In November last year the government announced an additional bank holiday in recognition of the Queen’s fiftieth year as monarch. Republican though I may be if someone’s offering me an additional day’s holiday I’ll take it!
Will everyone be entitled to it though? When announced that was the impression the government gave, this is from the gov.uk website detailing the additional public holiday. The (now former) Culture Secretary Oliver Dowden said at the time (emphasis added):
Her Majesty’s Platinum Jubilee will be a truly historic moment – and one that deserves a celebration to remember.
We can all look forward to a special, four-day Jubilee weekend, when we will put on a spectacular, once-in-a-generation show that mixes the best of British ceremonial splendour with cutting edge art and technology. It will bring the entire nation and the Commonwealth together in a fitting tribute to Her Majesty’s reign.
One hopes the number of employers seeking to deprive the workers of this extra holiday will be few but it is something I think workers and their reps should be alert to. There is no strict legal requirement for an employer to give public holidays off, so long as the total leave meets for requirements of the Section 13(2)(c) of the Working Time Regulations 1998 (WTR), which is four weeks leave/28 days leave. That total leave can however include Public Holidays, and often does.

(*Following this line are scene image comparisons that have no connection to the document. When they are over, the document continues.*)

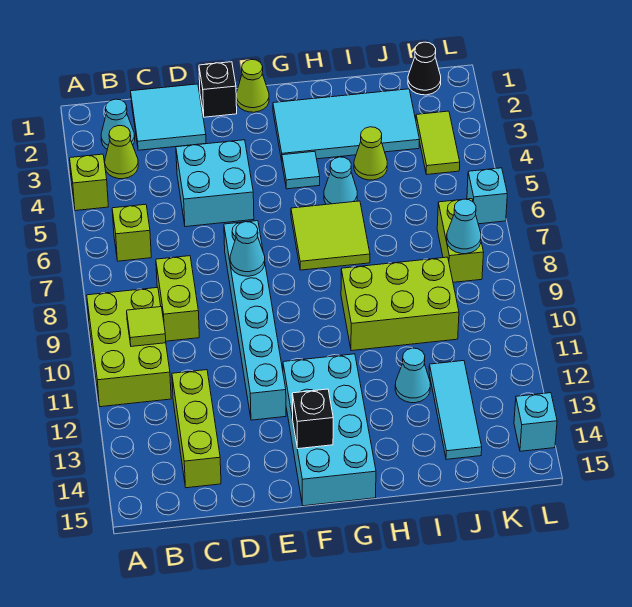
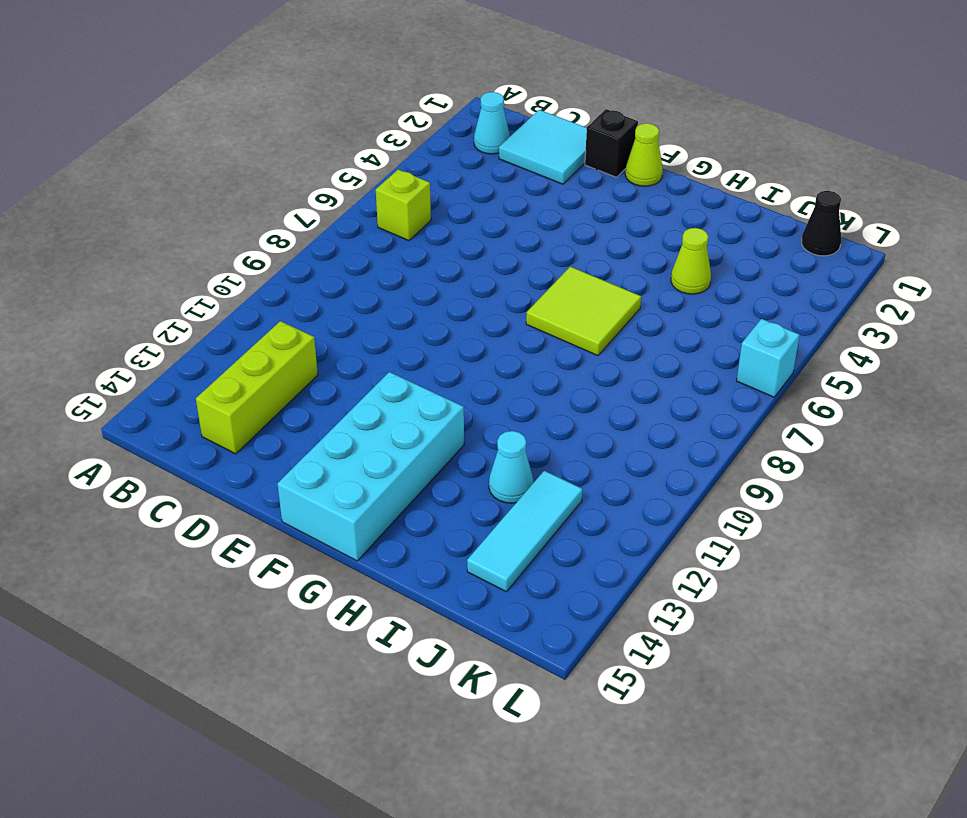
none -> lime brick A4 level 1
none -> lime brick A9:B11 level 1
none -> lime cone B3 level 1
none -> lime brick C8:C9 level 1

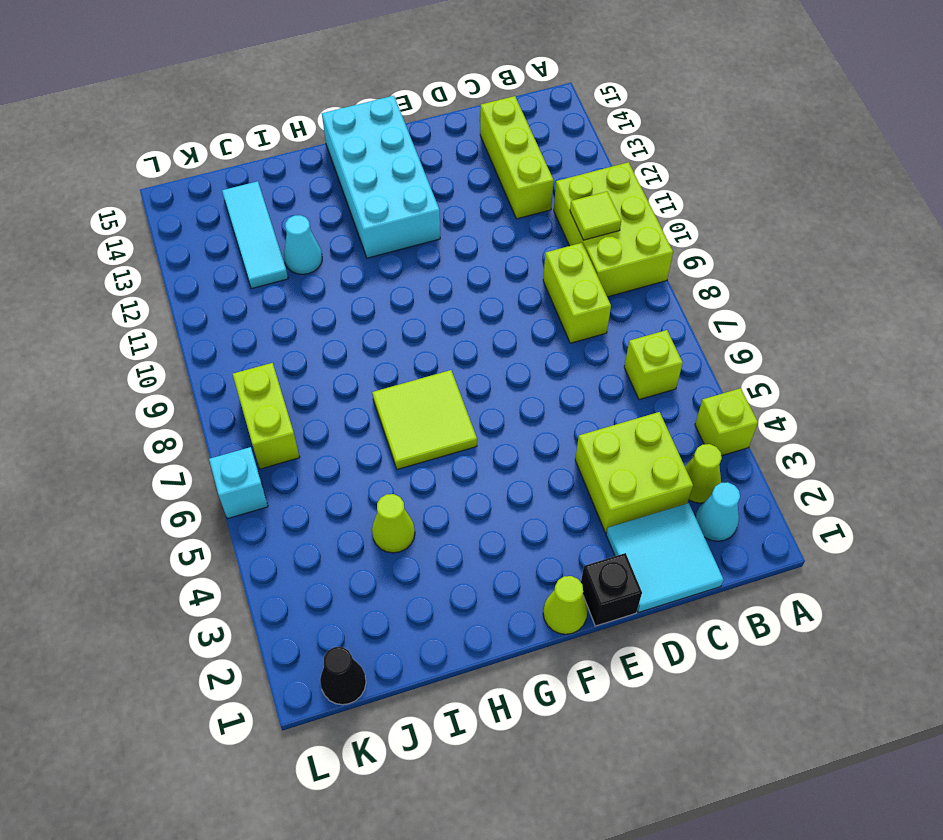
lime brick C3:D4 level 1 -> cyan brick D4:E5 level 1
none -> cyan brick E7:E12 level 1
none -> cyan tile G2:J3 level 1
none -> cyan tile G4 level 1
none -> cyan cone H5 level 1

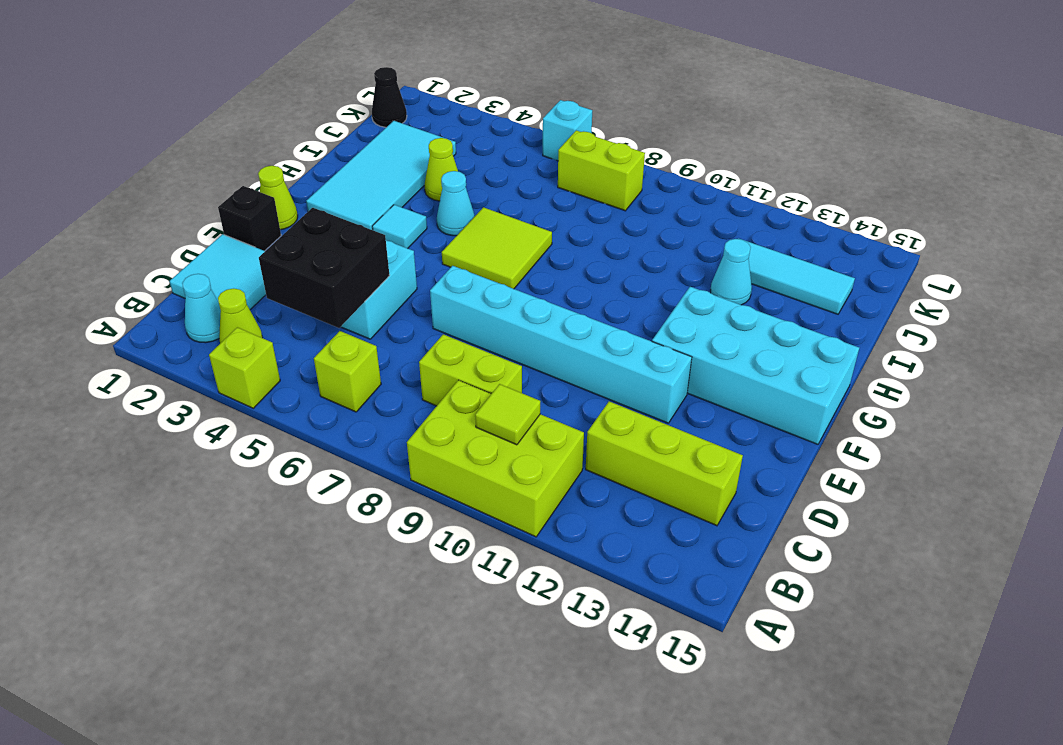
black brick C4:D5 level 2 -> none
none -> lime brick H9:J10 level 1
none -> lime tile K3:K4 level 1
none -> cyan brick L14 level 1
none -> cyan cone E8 level 2

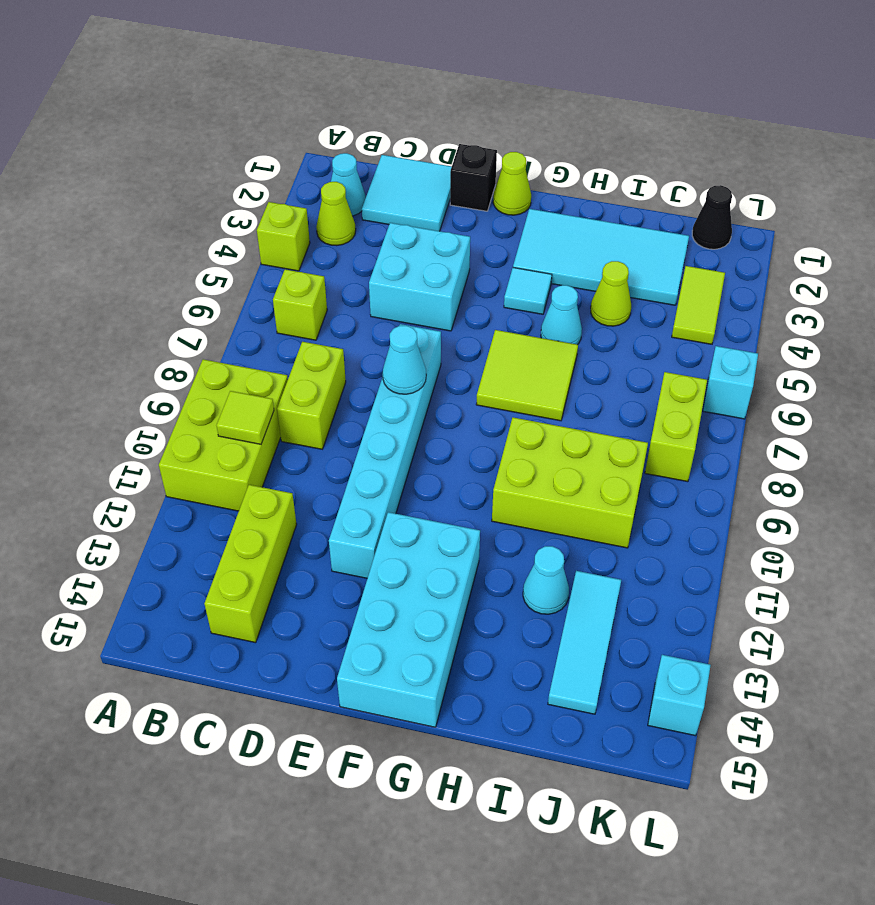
none -> black brick F14 level 2
none -> cyan cone K8 level 2

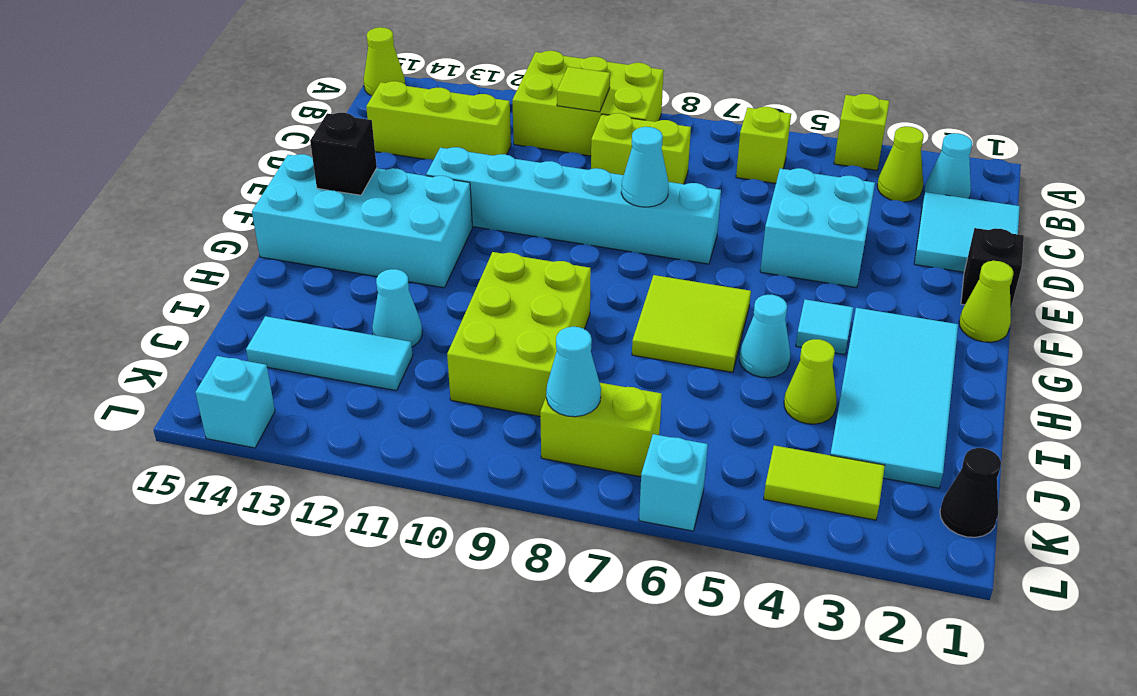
lime cone A15 level 1 -> none

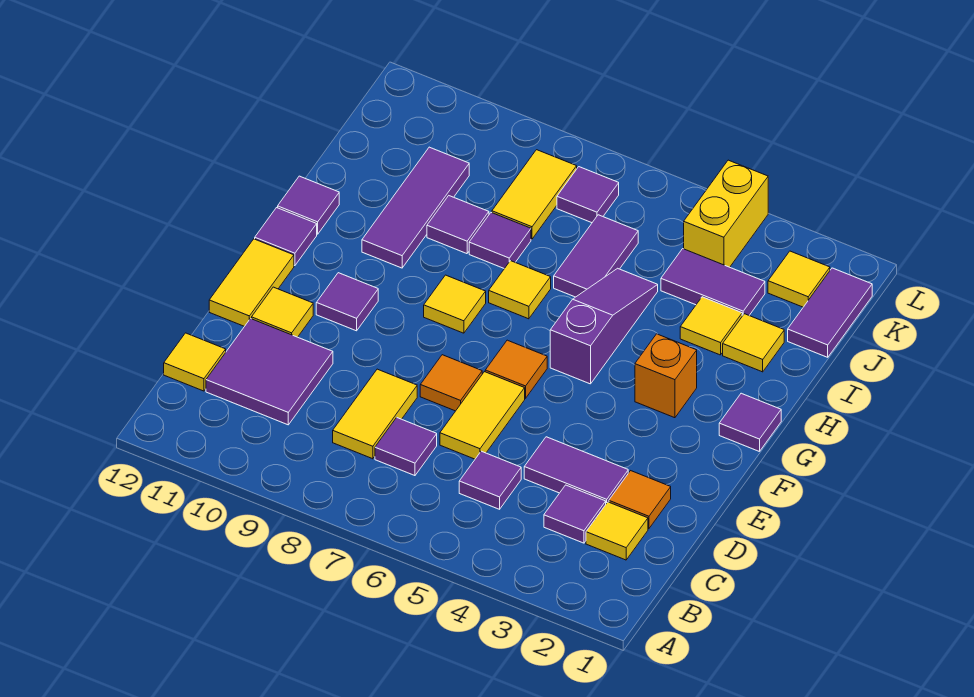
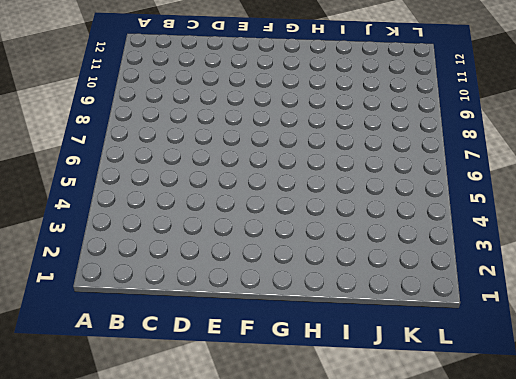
none -> yellow tile C2 level 1
none -> purple tile C3 level 1
none -> purple tile C5 level 1
none -> purple tile C7 level 1

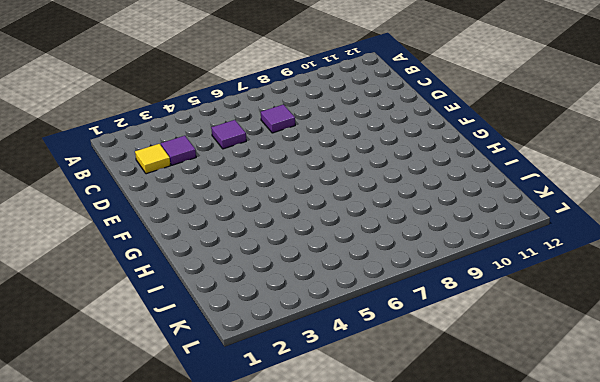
none -> yellow tile C8:D8 level 1
none -> purple tile C10:D11 level 1
none -> yellow tile C12 level 1
none -> orange tile D2 level 1

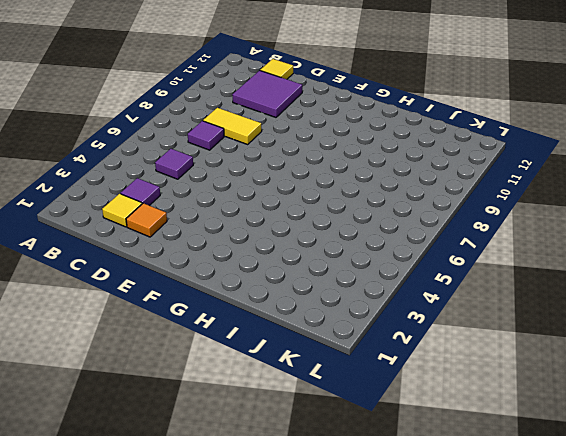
none -> purple tile D3:D4 level 1
none -> yellow tile D6:E6 level 1
none -> orange tile E7 level 1
none -> yellow tile E11 level 1

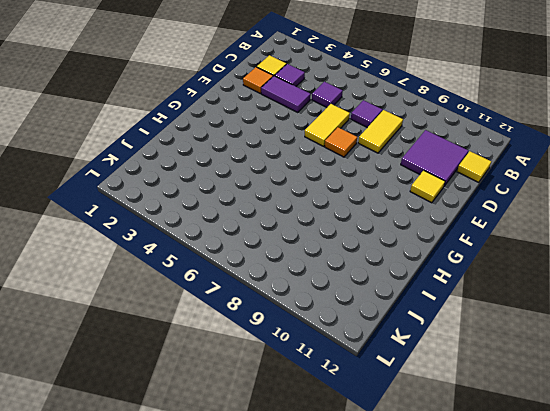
none -> yellow tile E12:F12 level 1
none -> orange tile F6 level 1
none -> purple tile F10 level 1
none -> purple tile G1 level 1

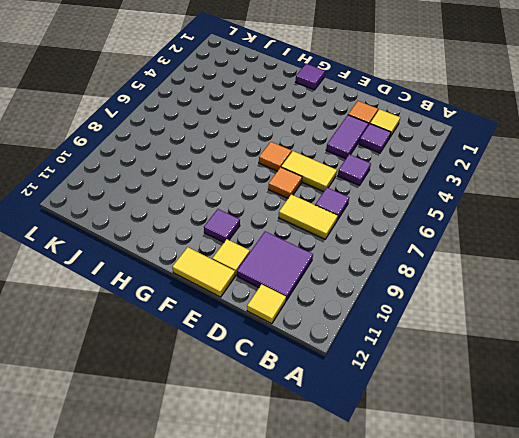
none -> orange brick G3 level 1
none -> purple slope G5:I5 level 1 top G
none -> yellow tile G8 level 1
none -> purple tile G12 level 1

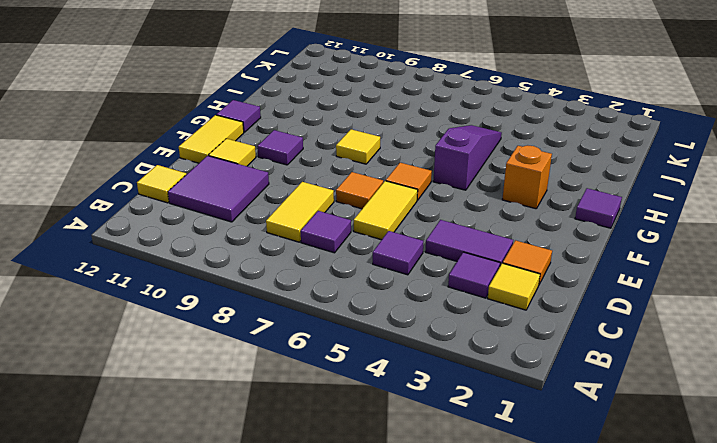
none -> yellow tile H7 level 1
none -> purple tile H10:J10 level 1
none -> purple tile H12 level 1
none -> yellow tile I2 level 1

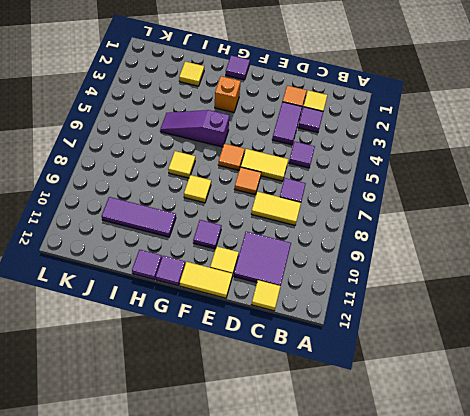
none -> yellow tile I3 level 1
none -> purple tile I6:J6 level 1
none -> purple tile I8 level 1
none -> purple tile I9 level 1

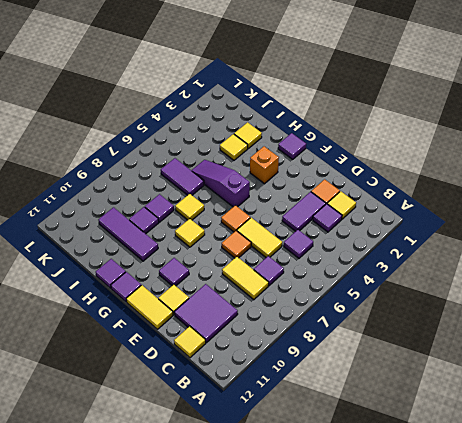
none -> purple tile J1:K1 level 1
none -> purple tile J3:J4 level 1
none -> yellow tile J8:K8 level 1
none -> yellow tile K2 level 1

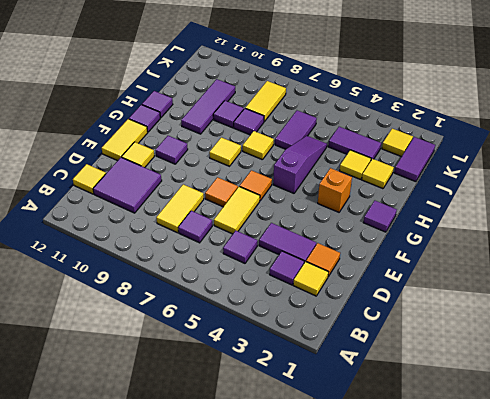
none -> yellow brick K4:L4 level 1
none -> purple tile K7 level 1

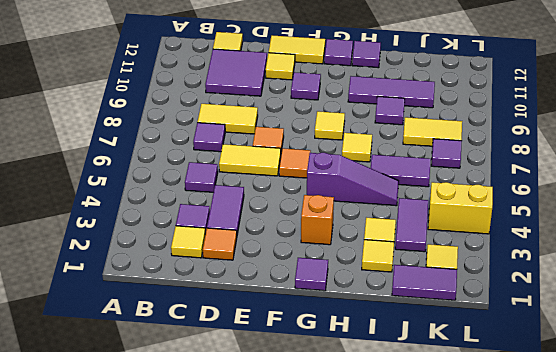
none -> purple tile I8 level 1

Ultimately, whether a worker can benefit from the additional Public Holiday and enforce this will be a matter of contract. And this is why I think it may be prudent for workers to check their agreements. Does the contract say they can receive X number of days leave + the eight days Public holidays – if yes that will comply with the WTR but be likely to mean the worker is not entitled to the extra days. However, if it says, for example, X number of days leave plus any official bank holidays then there will be a contractual right to the extra day.
Hopefully most employers are sensible – and it is easy to see that if they’re not they may receive a public relations backlash – but it may be useful for reps and workers to check their positions in advance and if not work with their unions to put the employers under pressure to do the right thing and give workers a break.
Had the government wanted to ensure all workers received an extra day they could have legislated to do so, instead they did nothing to ensure this was actually given to workers outside of any rights under contract. That is something unions may need to reflect and lobby upon to prevent any future recurrences.